Four For Friday | July 18, 2025
LF182 | The city as a GPU, collective stupidity, micro innovation districts, EU+AI = Good + AI tool: Emergent
Welcome to this week’s Four For Friday. Here’s four things that have piqued my interest this week, together with a bonus: AI Tip of The Week.
1. GPU: General Purpose Urbanism
A thought provoking analogy of how the best towns are like the best computers - distributed and emergent, rather than centralized and planned.
This para sums it up well: “Just as computing shifted from CPUs — rigid, predictable, and sequential — to GPUs — flexible, probabilistic, and exploratory — our cities need the same transformation. It’s time to move from Central Purpose Urbanism (CPU) focused on giant office buildings, fixed routines, and static separation between different activities to General Purpose Urbanism (GPU), which enables people and businesses to try out and discover new ways to live and work — and to coalesce and disperse quickly, as necessary.”
This comes to life looking at Tokyo, which has much more flexible zoning than other popular cities (NYC, San Francisco, Melbourne).
The So What? An interesting idea but only so far that a technological metaphor can take us when it comes to place design, given culture, politics and finance all play a part.
2. Collective Stupidity
Geoff Mulgan contends that “collective stupidity” is the opposite of collective intelligence - an unintended, emergent property of groups. Despite intelligent participants, groups often generate decisions demonstrably worse than those any member could have made alone. It’s a cascade of individually rational, often well‑meaning actions that nonetheless coalesce into self‑destructive outcomes.
Drivers of this are cognitive shortcuts and social conformity: people save mental effort and seek acceptance (don’t want to be kicked out of the tribe). Mulgan suggests designing structures to address these dynamics: encouraging dissent, rotating devil’s advocates, and ensuring accountability.
The So What? An important concept that not only starts to explain some of the head-scratching, self-immolating decisions (Brexit anyone?) in recent life, but also might help to alleviate some of them.
3. A new real estate play: Micro Innovation Districts
Dominic Endicott, author of Knowledge Towns, has released a white paper that argues that “Micro Innovation Districts” - compact, mixed‑use hubs anchored by higher ed (universities and research institutions) - are poised to be a big new real estate opportunity.
These new precincts combine talent, technology and industry - and he describes them as the physical equivalent of data centers.

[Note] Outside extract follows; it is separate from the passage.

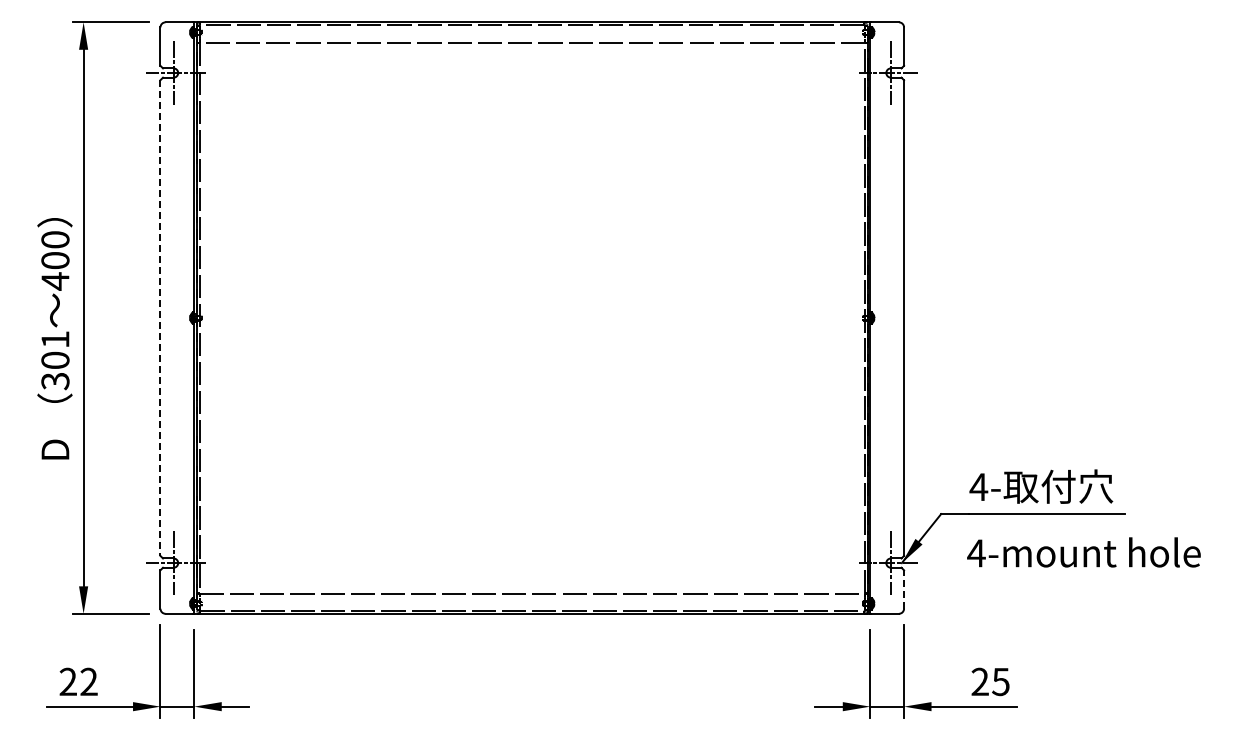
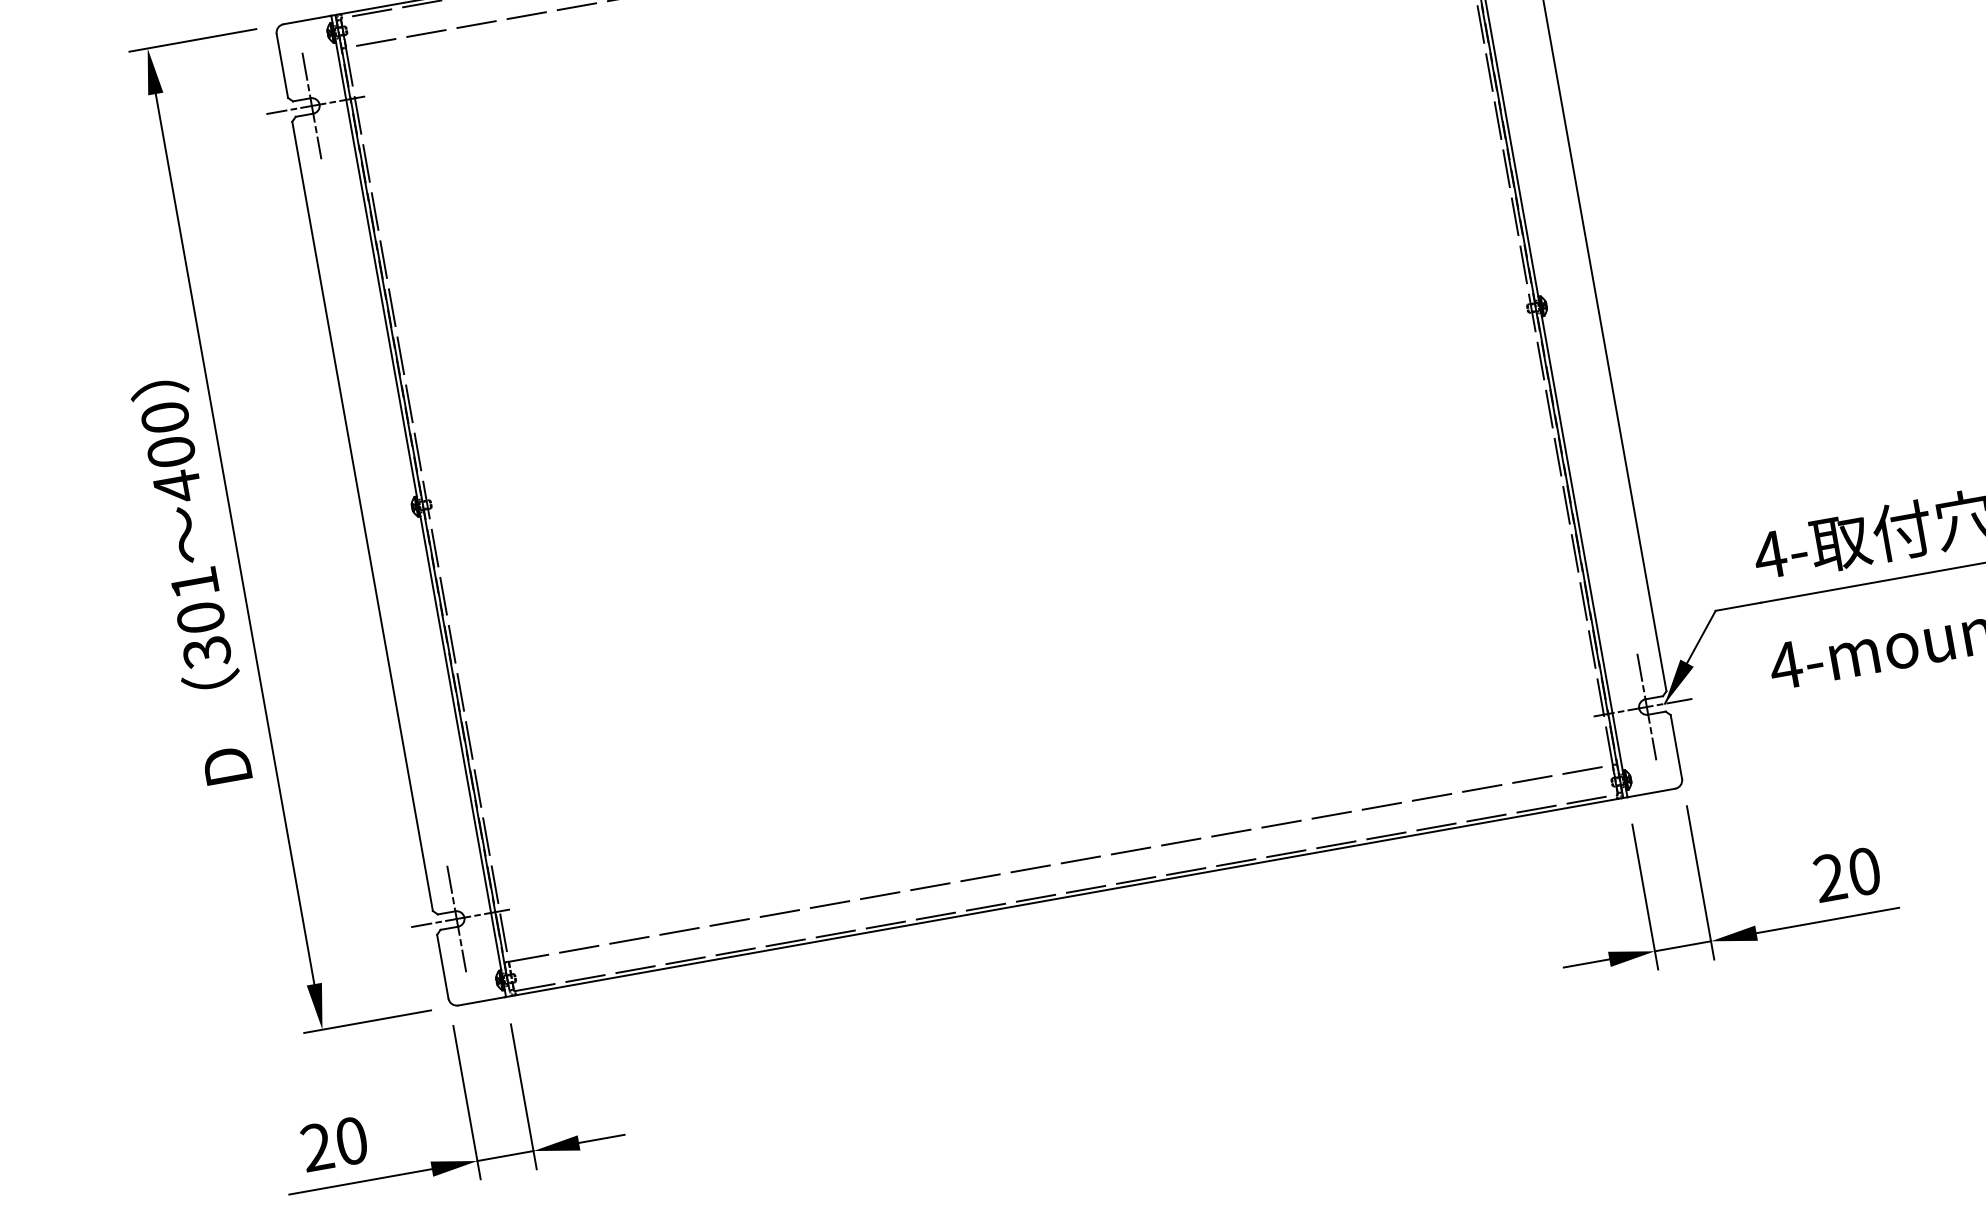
line: (160, 318) -> (362, 517), dashed -> solid
line: (904, 589) -> (1677, 746), dashed -> solid
text: (88, 681) -> (350, 1140), 22 -> 20
text: (1000, 681) -> (1863, 871), 25 -> 20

He estimates there to be $1 trillion in underused university campus land in the US, and 187 cities aiming to be become tech hubs. By agglomerating talent, research and innovation, Endicott reckons investors can get 2×–20× land value premiums and stable 5–7 % annual yields via ground leases.
This is about blending real estate, venture capital and placemaking to make districts generate self‑reinforcing economic ecosystems and promising to counteract the NIMBY-ism and resistance to development that is creating the housing shortage.
The So What? A powerful concept, but one that I’d like to add to: let’s add health and longevity to this rich innovation agenda for new precincts.
4. Europe takes the lead in AI for good
The Swiss are launching a new LLM model that aims to be open, democratic and mission-driven. ETH Zurich, EPFL, and CSCS are launching a fully transparent large language model trained on a carbon-neutral supercomputer, supporting over 1,000 languages and released under an Apache 2.0 license.
This fits well in the landscape of calls in Europe for AI infrastructure to be treated as public good. These mark a long overdue effort to rebalance the power of Big Tech, bringing local relevance, safety, and inclusion (something I got excited about recently).
The So What? I predict an inflection point when user outrage at Big Tech combines with the usability of new ‘self-sovereign’ (user owned), distributed technologies.
Bonus AI Tip of the Week: Emergent
A new kid on the vibe coding block: Emergent. Try pairing it with the new Grok 4 to build websites or apps; it’s remarkably capable.
That’s all for now - happy weekend everyone.